Treating Urinary Incontinence in the Geriatric Population
By Kailash Sahoo
Urinary Incontinence affects approximately 13 million Americans, at least 1.5 million of them nursing home residents. For non-institutionalized persons older than 60 years of age, the prevalence ranges from 15 percent to 35 percent, with women having twice the incontinence prevalence of men. Although incontinence generally is considered a geriatric problem, it also occurs in healthy middle-aged women at a rate as high as 30 percent.
As an occupational therapist, I am amazed by the results I get treating incontinence. The treatment is effective in 80 percent of my patients.
Urinary Incontinence is defined as involuntary loss of urine that is sufficient to be a problem. Urinary Incontinence can be caused by factors affecting either the anatomy or the physiology of the lower urinary tract or both, as well as other factors. Risk factors are immobility, low fluid intake, pelvic muscle weakness, stroke, diabetes, and high-impact physical activities.

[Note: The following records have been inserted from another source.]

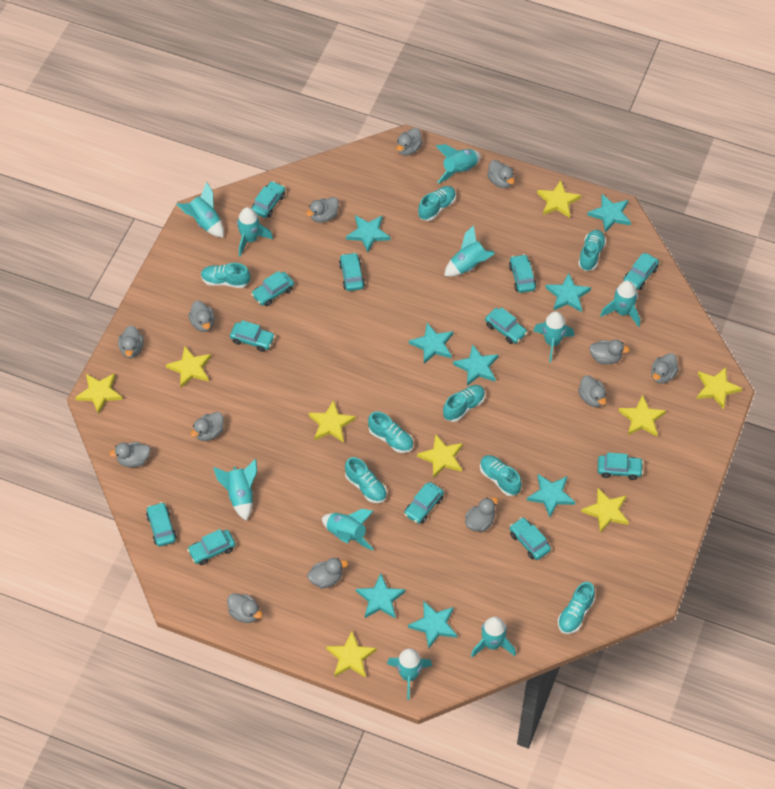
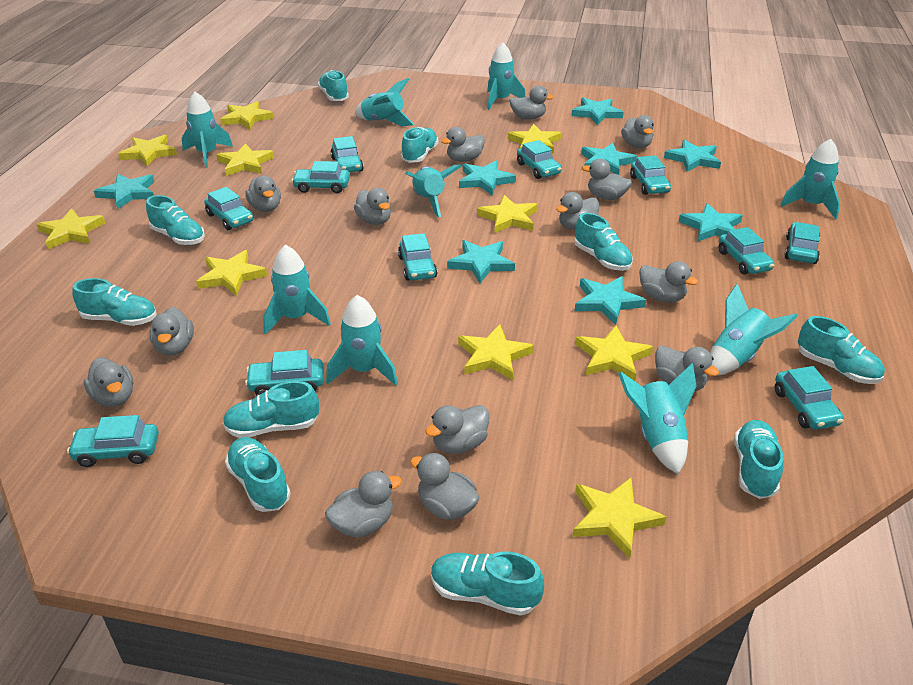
grey duck: 13 -> 14
turquoise car: 12 -> 11
turquoise rocket: 10 -> 9
turquoise shoe: 8 -> 10
yellow star: 9 -> 10

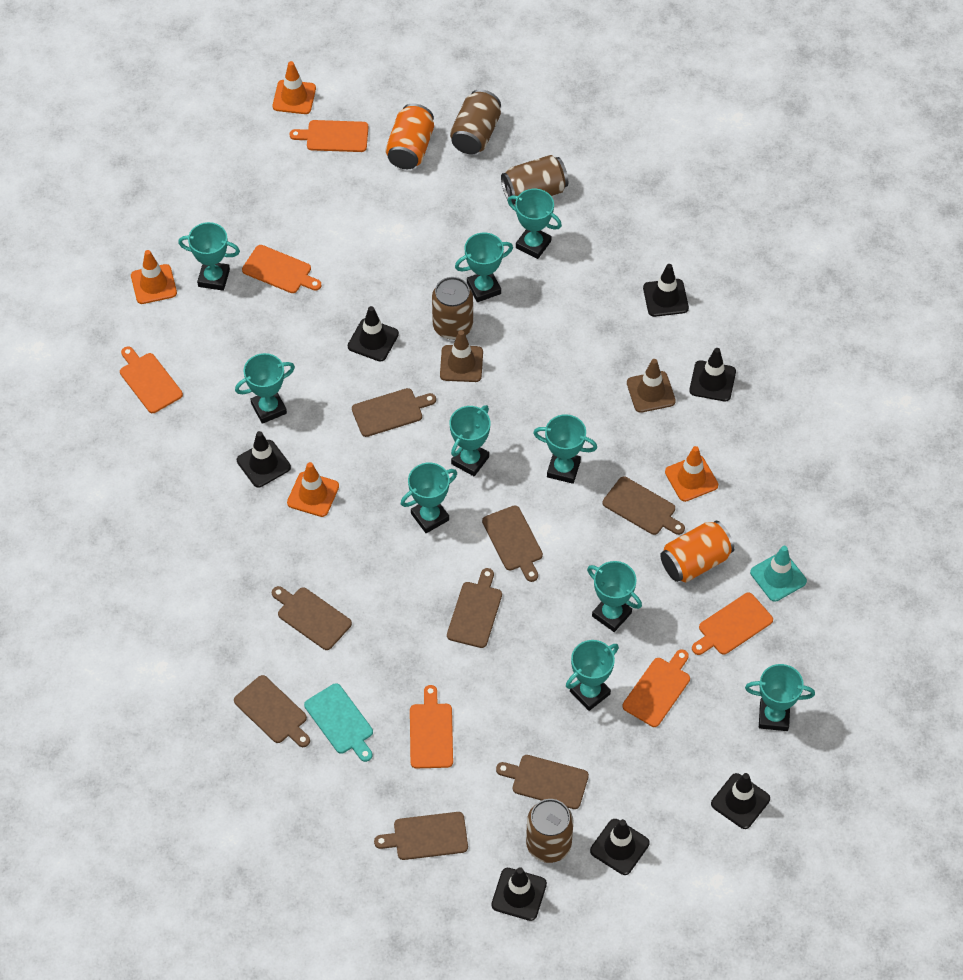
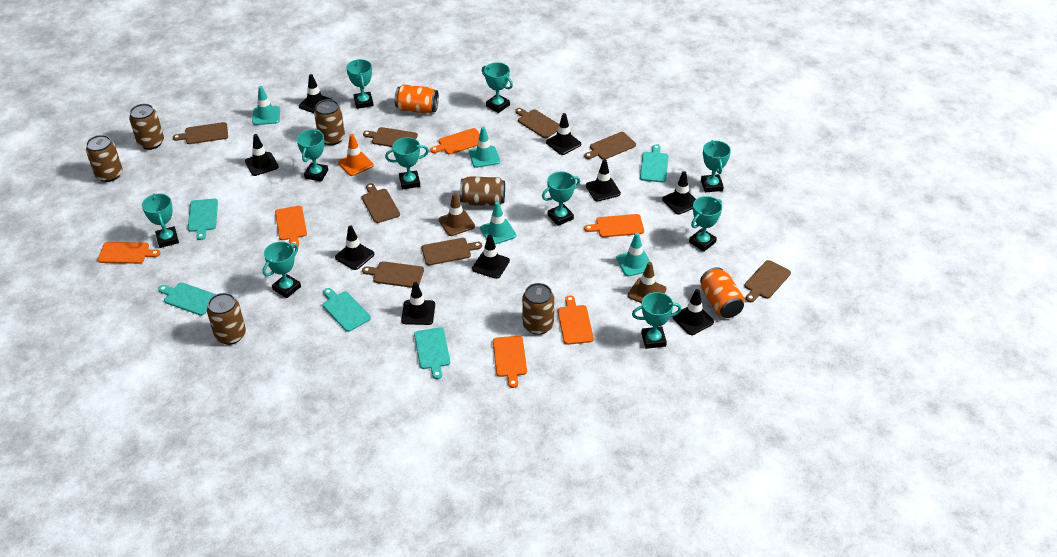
black traffic cone: 7 -> 9
brown can: 4 -> 6
orange traffic cone: 4 -> 1
turquoise cutting board: 1 -> 5
turquoise traffic cone: 1 -> 4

Many women think incontinence is a normal part of aging. Loss of bladder control actually is a major reason for nursing home admission among older women, Fifty percent of incontinent adults do not seek medical attention. In reality, incontinence is not a normal part of aging and never should be regarded as such. Treatment can cure and improve incontinence in the majority of cases.
Types of Incontinence
Commonly encountered incontinence categories are:
* urge incontinence--involuntary loss of urine associated with a strong sensation of urinary urgency;
* stress incontinence--urethral sphincter failure usually associated with increased intraabdominal pressure; and
* mixed-cause incontinence--a combination of urge and stress.
A person also might experience temporary incontinence, called transient or reversible incontinence, overflow incontinence, or reflex (unconscious) incontinence.
Before referring patient for an incontinence management program, I examine the cognitive level of the patient. Severely cognitively impaired patients are not appropriate for incontinence therapy. A baseline voiding record should be established with 24 hours' observation by the nursing staff. Clear communication and coordination with the nursing staff is vital. Usually the duration of a treatment program is seven weeks. I usually start getting measurable outcomes after three weeks. The sample goals I establish are:
* patient will increase time between voiding episode from X hrs to Y hours;
* patient will decrease number of pad changes from X to Y;
* patient will stay dry for X-hour period during daytime, for good hygiene; and
* patient will decrease level of incontinence product used from X to Y (i.e., from diaper to max absorption pad to liner).
In bladder training programs, patients void at scheduled intervals to suppress the micturition reflex, increase bladder capacity and decrease urinary frequency. Two scheduling regimens have been used for long-term care residents: prompted voiding, in which patients are asked if they need to void at regular intervals and then assisted to toilet. The second method is timed voiding, which assigns a voiding schedule at the beginning of treatment. Thereafter, the schedule remains unchanged. A good habit training is imperative.
Neuromuscular Electrical Stimulation
Electrical stimulation of the pelvic floor is used as an adjunct in the conservative treatment of urinary incontinence. Electrical stimulation facilitates urine storage by modifying bladder contractility and detrusor overactivity and by re-educating the pelvic floor muscles. The treatment of this disorder with electrical stimulation is an accepted and reimbursible treatment with associated ICD-9 and CPT treatment coding.
Pelvic muscle exercises
Kegel exercises are best for stress incontinence. Because pelvic floor exercises are safe, effective and free of contraindications and side effects, they should be recommended to all patients with stress incontinence.
Respect for the client's privacy and cultural beliefs is crucial in the treatment process. In a thorough urogenital history, the OT clinician should include any relevant episodes of sexual abuse or trauma to the perineal region.
Therapy is considered successful when voiding occurs at 3- to 4-hour intervals, the patient is continent and sensory symptoms are minimal. Treatment must always be individualized. When you initiate treatment, tell the patient should be told how long it must be continued she can expect improvement. Until that happens, provide enthusiastic support so she doesn't become discouraged.
The patient should understand that treatment selection is often empirical and requires some trial and error. Occupational therapy clinicians should rely on the patient's assessment of the outcome because incontinence is not a life-threatening condition. Some women will consider success to be a reduction in the frequency and severity of incontinence that allows them to resume social and recreational activities. Others will demand continence during even the most vigorous activities.
Occupational therapists can receive training for urinary incontinence treatment at continuing educational courses and seminars. Employing current methods for treatment of urinary incontinence can significantly reduce the billion of dollars this disorder costs annually and, at the same time, improve the quality of life of patients we care for.
Kailash Sahoo, OTR/L, currently works with Sundance Rehabilitation Corporation at Brookside Manor Nursing center, Madill, OK.